Mozambique has seen a large decrease in the population of its larger mammals, particularly during the wars between the 1970s through 1990s, and it still battles with continued destruction of natural habitats since a general lack of regulations stifle the growth of conservation efforts. Although its animal population is growing at an extremely slow rate, it is possible to view larger mammals, particularly in the Niassa Reserve. Here one can see zebra, lions, elephants and buffalo in a remote setting – access is generally by private charter plan. It is estimated that in many of the national parks, where large mammals were present in large numbers, the number of animals now destroyed in the past wars is as high as 95%. National parks that have seen most of their large wildlife destroyed include the following: Zinave National Park, Banhine National Park and Gorongosa National Park.
In an attempt to revitalize Mozambique’s dwindling animal population, The Great Limpopo Transfrontier Park was established on 27 November 2001. Limpopo is where the borders of three parks meet – Gaza Province, Mozambique, Kruger National Park, South Africa and Gonarezhou National Park, Zimbabwe. The park has received generous donations from many countries and is divided into the following three separate zones: a tourist zone, a hunting zone and a wilderness zone.

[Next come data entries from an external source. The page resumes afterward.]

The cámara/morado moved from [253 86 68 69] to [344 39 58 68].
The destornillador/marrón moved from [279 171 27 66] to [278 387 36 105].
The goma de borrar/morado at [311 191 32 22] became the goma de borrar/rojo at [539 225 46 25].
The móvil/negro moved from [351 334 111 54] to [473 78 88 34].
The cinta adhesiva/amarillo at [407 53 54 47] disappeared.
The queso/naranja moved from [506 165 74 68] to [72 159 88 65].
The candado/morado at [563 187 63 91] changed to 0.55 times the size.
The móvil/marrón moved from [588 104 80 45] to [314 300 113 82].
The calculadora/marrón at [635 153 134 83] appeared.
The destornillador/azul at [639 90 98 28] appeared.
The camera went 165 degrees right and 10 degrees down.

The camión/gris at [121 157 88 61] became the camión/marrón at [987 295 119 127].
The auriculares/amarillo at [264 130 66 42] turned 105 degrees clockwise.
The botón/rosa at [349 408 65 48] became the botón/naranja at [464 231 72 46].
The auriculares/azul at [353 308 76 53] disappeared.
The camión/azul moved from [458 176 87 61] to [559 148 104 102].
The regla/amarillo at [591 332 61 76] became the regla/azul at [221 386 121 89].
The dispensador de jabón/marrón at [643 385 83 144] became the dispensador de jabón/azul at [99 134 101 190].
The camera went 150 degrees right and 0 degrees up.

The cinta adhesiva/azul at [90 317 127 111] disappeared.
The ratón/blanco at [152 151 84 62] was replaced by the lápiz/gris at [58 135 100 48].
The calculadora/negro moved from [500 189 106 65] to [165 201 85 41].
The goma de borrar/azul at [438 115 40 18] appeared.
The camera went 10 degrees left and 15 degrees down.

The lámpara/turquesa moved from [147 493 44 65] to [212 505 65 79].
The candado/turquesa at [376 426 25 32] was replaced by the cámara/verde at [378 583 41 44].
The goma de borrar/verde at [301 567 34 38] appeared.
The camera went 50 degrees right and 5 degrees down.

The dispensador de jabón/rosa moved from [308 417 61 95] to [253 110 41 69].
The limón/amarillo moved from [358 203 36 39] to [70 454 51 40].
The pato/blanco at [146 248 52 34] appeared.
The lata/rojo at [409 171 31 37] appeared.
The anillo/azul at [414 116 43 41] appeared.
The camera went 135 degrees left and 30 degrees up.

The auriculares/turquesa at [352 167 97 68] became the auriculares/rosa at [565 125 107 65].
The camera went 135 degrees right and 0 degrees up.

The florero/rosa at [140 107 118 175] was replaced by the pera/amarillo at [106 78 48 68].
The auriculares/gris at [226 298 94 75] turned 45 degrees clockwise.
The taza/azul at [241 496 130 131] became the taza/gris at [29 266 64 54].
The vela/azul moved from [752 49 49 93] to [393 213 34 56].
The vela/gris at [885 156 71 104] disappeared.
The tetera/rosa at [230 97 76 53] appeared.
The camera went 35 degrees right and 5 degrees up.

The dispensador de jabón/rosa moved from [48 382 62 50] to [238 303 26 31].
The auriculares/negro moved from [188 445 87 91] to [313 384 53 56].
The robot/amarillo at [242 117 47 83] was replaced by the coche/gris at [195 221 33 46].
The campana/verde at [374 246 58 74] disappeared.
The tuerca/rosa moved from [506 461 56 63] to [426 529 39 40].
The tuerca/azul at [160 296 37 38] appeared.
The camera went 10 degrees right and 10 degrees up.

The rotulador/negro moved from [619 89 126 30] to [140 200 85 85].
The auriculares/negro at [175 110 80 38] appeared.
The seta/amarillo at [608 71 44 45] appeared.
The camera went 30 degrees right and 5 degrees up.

Mozambique enjoys a long shoreline and its year-round temperatures and warm waters make it an excellent location for diving and snorkeling holidays. Bazaruto National Park is a protected area and an archipelago comprised of six islands off the coast of Mozambique that offers unparalleled opportunities for marine wildlife viewing. While not a traditional safari, it does allow visitors the chance to view stunning marine life in beautiful settings.
Mozambique is a country whose political strife has had a devastating impact on its wildlife. It is slowly trying to recover what remains. While it offers game viewing opportunities it might not be an ideal choice for those whose main priority is to view large mammals.